Cauchy defined the center of curvature as the intersection point of normals drawn to two infinitely close points on a curve. Is there any way to prove this? I am unable to get a starting point for this.

Answer 1

I'll assume you are dealing with biregular plane curve $\gamma=(x,y)\colon(-\epsilon,\epsilon)\to\mathbb{R}^2$ with unit speed.
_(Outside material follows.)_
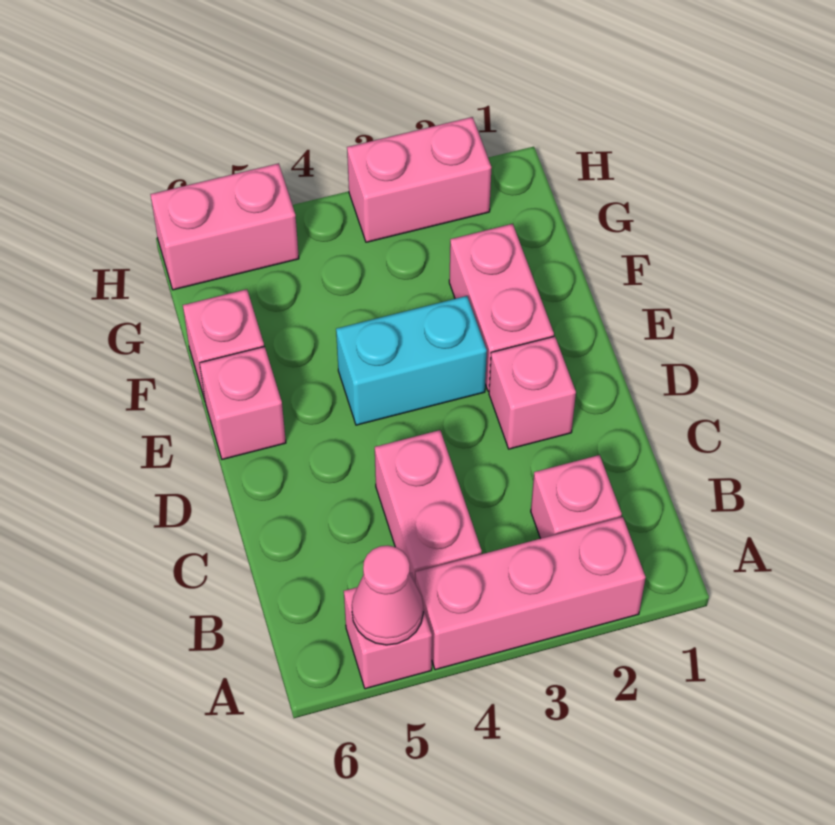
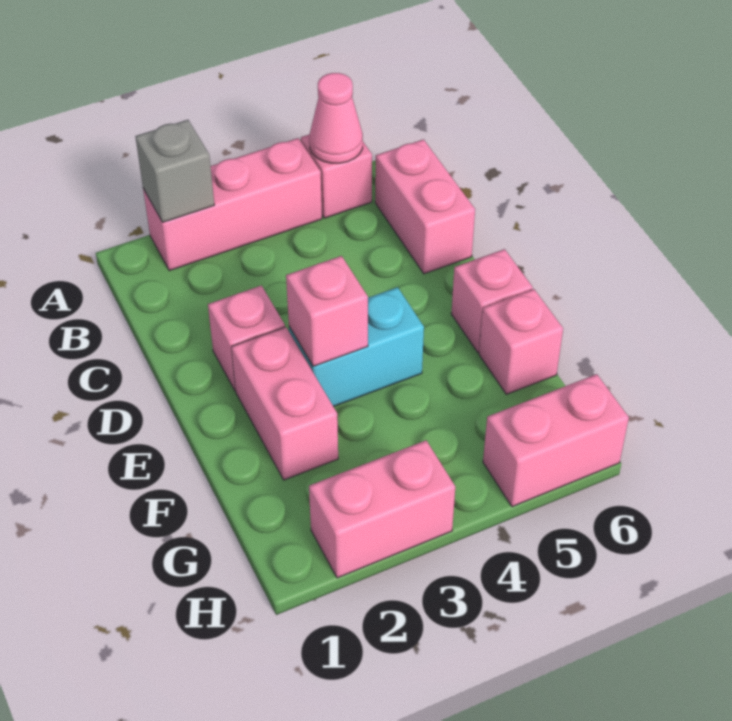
none -> grey brick A2 level 2
pink brick B2 level 1 -> pink brick E3 level 2
pink brick B4:C4 level 1 -> pink brick B6:C6 level 1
The normal line at $\gamma(0)=(x_0,y_0)$ is (self-explanary notation) $$ (\dot x_0,\dot y_0)\cdot(x,y)=x_0\dot x_0+y_0\dot y_0 $$ and normal line at $\gamma(h)$ is $$ (\dot x_h,\dot y_h)\cdot(x,y)=x_h\dot x_h+y_h\dot y_h $$ so their intersection is $$ (x,y)=(x_0,y_0)+(-\dot y_0,\dot x_0)\lambda $$ where $$ \lambda=\frac{(x_h-x_0)\dot x_h+(y_h-y_0)\dot y_h}{(-\dot y_0,\dot x_0)\cdot(\dot x_h,\dot y_h)}. $$ But the numerator is $h(\dot x_0^2+\dot y_0^2)+o(h)=h+o(h)$ and the denominator is $h(\dot x_0\ddot y_0-\ddot x_0\dot y_0)+o(h)$, so $\lambda$ agrees with the (signed) radius of curvature in the limit and you recover the formula for the center of curvature.